Mecka (Mecka AI) is a robotics data company that builds large-scale human-motion datasets used to train robots. The startup records how people move, walk, and manipulate everyday objects, then packages that first-person footage and sensor data into training corpora for robot learning models. [1][2] Mecka positions itself as the data layer for "physical AI," a bet that the humanoid robot boom will need far more human demonstration data than today's labs can collect on their own. [3][4] In June 2026 the company disclosed that it had raised about $60 million in combined Series A financing led by Framework Ventures, on top of an earlier seed round, bringing total funding since its founding to roughly $68 million. [1][3]

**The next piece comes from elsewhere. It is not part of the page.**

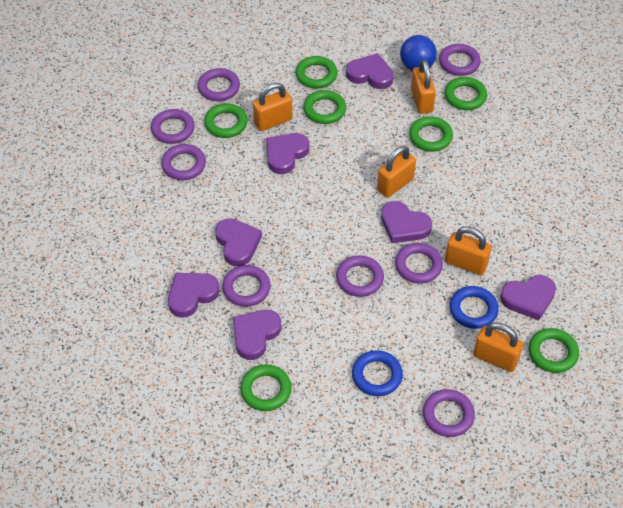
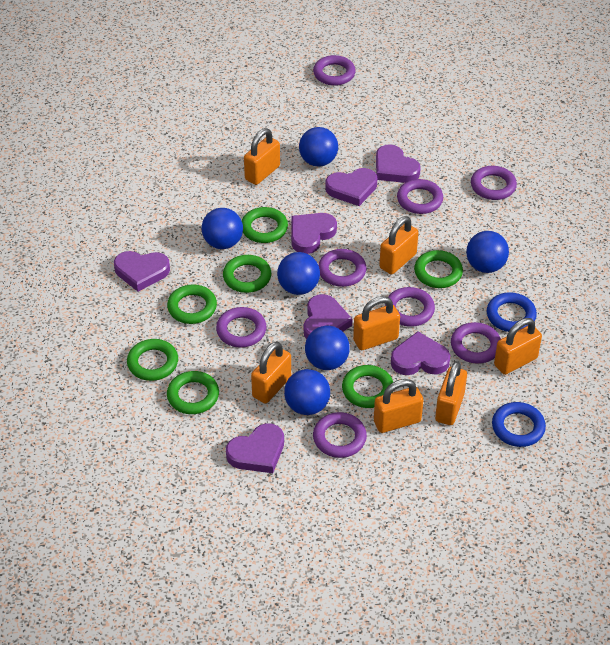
blue ball: 1 -> 6
orange padlock: 5 -> 7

Mecka's product is training data for robots, not robots themselves. The core problem it targets is the scarcity of real-world demonstration data for embodied AI. Language models can train on text scraped from the internet, but there is no comparable archive of humans physically doing things in the messy, three-dimensional world. Robots need that kind of data to learn manipulation tasks, and it largely does not exist at scale. [2][4]
To fill the gap, Mecka captures egocentric, or first-person, recordings of people performing ordinary activities: making lattes, cooking, doing mechanical and metal-fabrication work, handling objects in chemistry labs, and completing chores at home. [1][5] The data is gathered through a distributed network of human contributors who wear custom body sensors and use standard smartphones, mostly iPhones running Mecka's capture software. [1][2] The result is multimodal data that records the fine-grained kinematics of hand gestures, walking gaits, and full-body movement from the worker's own point of view. [2][6]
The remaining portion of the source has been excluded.